You know that everything you think and do is thought and done by you. But what’s a “you”? What kinds of smaller entities cooperate inside your mind to do your work?

It is not enough to explain only what each separate agent does. We must also understand how those parts are interrelated—that is, how groups of agents can accomplish things.

Consider just the seemingly simple problem of not reusing blocks already built into the tower. To a person, this seems simple common sense: “Don’t use an object to satisfy a new goal if that object is already involved in accomplishing a prior goal.” No one knows exactly how human minds do this.

It’s mainly when our other systems start to fail that we engage the special agencies involved with what we call “consciousness.” Accordingly, we’re more aware of simple processes that don’t work well than of complex ones that work flawlessly. This means that we cannot trust our offhand judgments about which of the things we do are simple, and which require complicated machinery. Most times, each portion of the mind can only sense how quietly the other portions do their jobs.

When you’re in pain, it’s hard to keep your interest in other things. You feel that nothing’s more important than finding some way to stop the pain. That’s why pain is so powerful: it makes it hard to think of anything else. Pain simplifies your point of view. When something gives you pleasure, then, too, it’s hard to think of other things. You feel that nothing’s more powerful than finding a way to make that pleasure last. That’s why pleasure is so powerful. It also simplifies your point of view.

If there is no single, central, ruling Self inside the mind, what makes us feel so sure that one exists? What gives that myth its force and strength? A paradox: perhaps it’s because there are no persons in our heads to make us do the things we want—nor even ones to make us want to want—that we construct the myth that we’re inside ourselves.

What do we signify by the words like “me,” “myself,” and “I”? What does a story mean that starts with “In my childhood”? What is that strange possession “you,” which stays the same throughout your life? Are you the same person you were before you learned to read? You scarcely can imagine, now, how words looked then.

So far as conscious thought is concerned, you turn yourself to walk in a certain direction in much the way you steer a car; you are aware only of some general intention, and all the rest takes care of itself. To change your direction of motion is actually quite complicated. If you simply took a larger or smaller step on one side, the way you would turn a rowboat, you would fall toward the outside of the turn. Instead, you start to turn by making yourself fall toward the inside—and then use centrifugal force to right yourself on the next step. This incredible process involves a huge society of muscles, bones, and joints, all controlled by hundreds of interacting programs that even specialists don’t yet understand. Yet all you think is, Turn that way, and your wish is automatically fulfilled.

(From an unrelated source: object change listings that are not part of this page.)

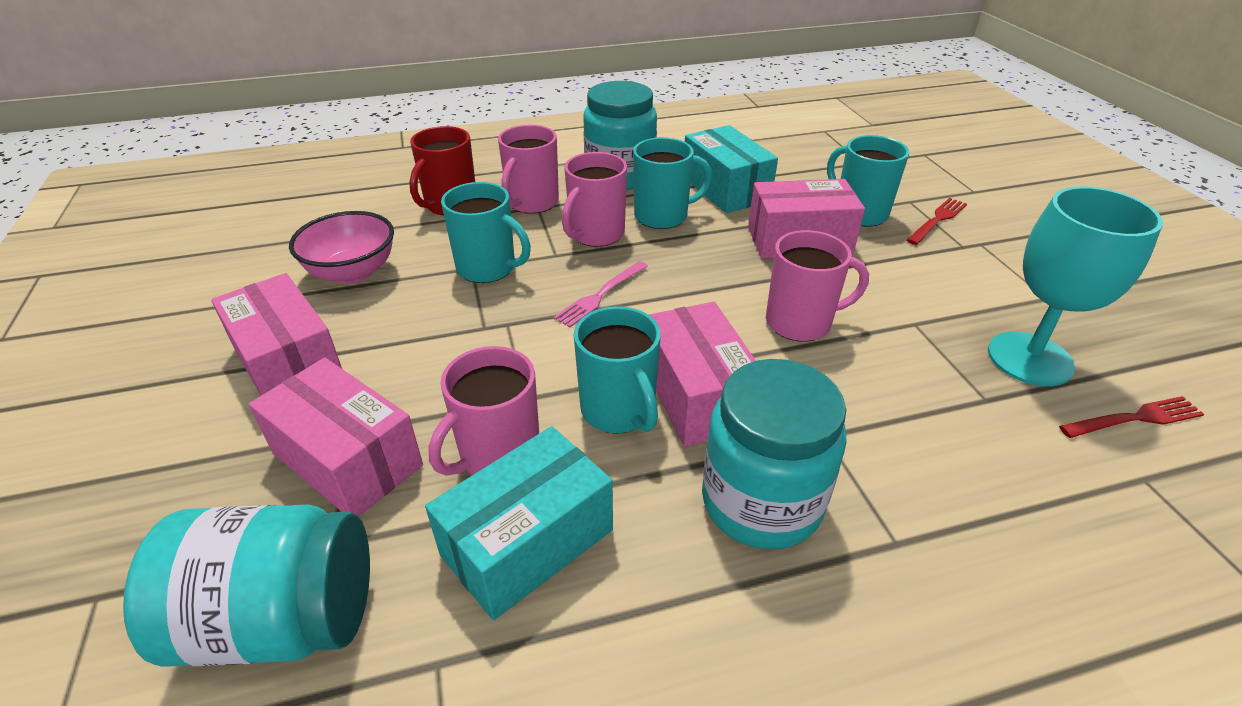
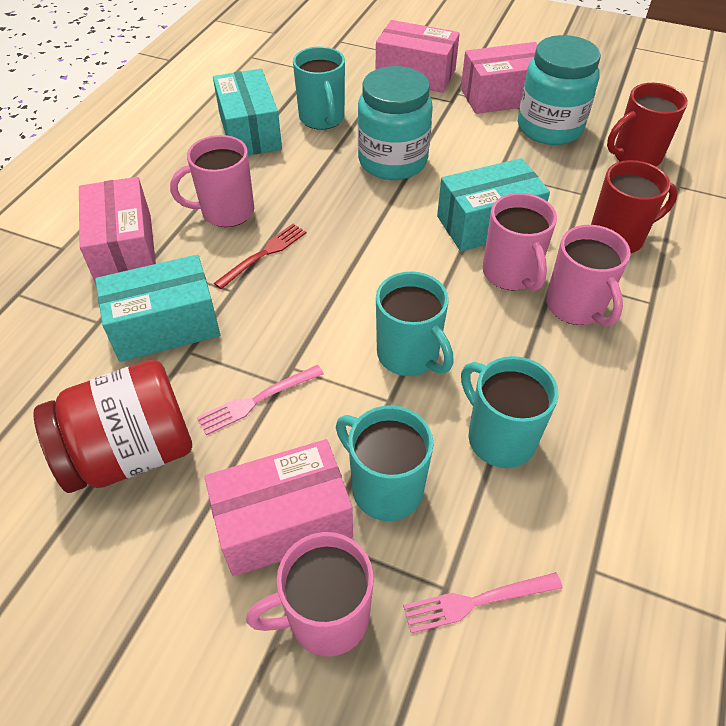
pink bowl: 1 -> 0
pink fork: 1 -> 2
red fork: 2 -> 1
red jar: 0 -> 1
red mug: 1 -> 2
turquoise box: 2 -> 3
turquoise goblet: 1 -> 0
turquoise jar: 3 -> 2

How do we ever understand anything? Almost always, I think, by using one or another kind of analogy—that is, by representing each new thing as though it resembles something we already know.

Many people seem absolutely certain that no computer could ever be sentient, conscious, self-willed, or in any other way “aware” of itself. But what makes everyone so sure that they themselves possess those admirable qualities?

The secret of what anything means to us depends on how we’ve connected it to all the other things we know. That’s why it’s almost always wrong to seek the “real meaning” of anything. A thing with just one meaning has scarcely any meaning at all.

There is no singularly real world of thought; each mind evolves its own internal universe.

In the physical realm, we keep our books and clothes in self-made shelves and cabinets—thus building artificial boundaries to keep our things from interacting very much. Similarly, in mental realms, we make up countless artificial schemes to force things to seem orderly, by specifying legal codes, grammar rules and traffic laws.

To offer hospitality to paradox is like leaning toward a precipice. You can find out what it is like by falling in, but you may not be able to fall out again. Once contradiction finds a home, few minds can spurn the sense-destroying force of slogans such as “all is one.”

If we could deliberately seize control of our pleasure systems, we could reproduce the pleasure of success without the need for any actual accomplishment. And that would be the end of everything.

Our minds contain processes that enable us to solve problems we consider difficult. “Intelligence” is our name for whichever of those processes we don’t yet understand.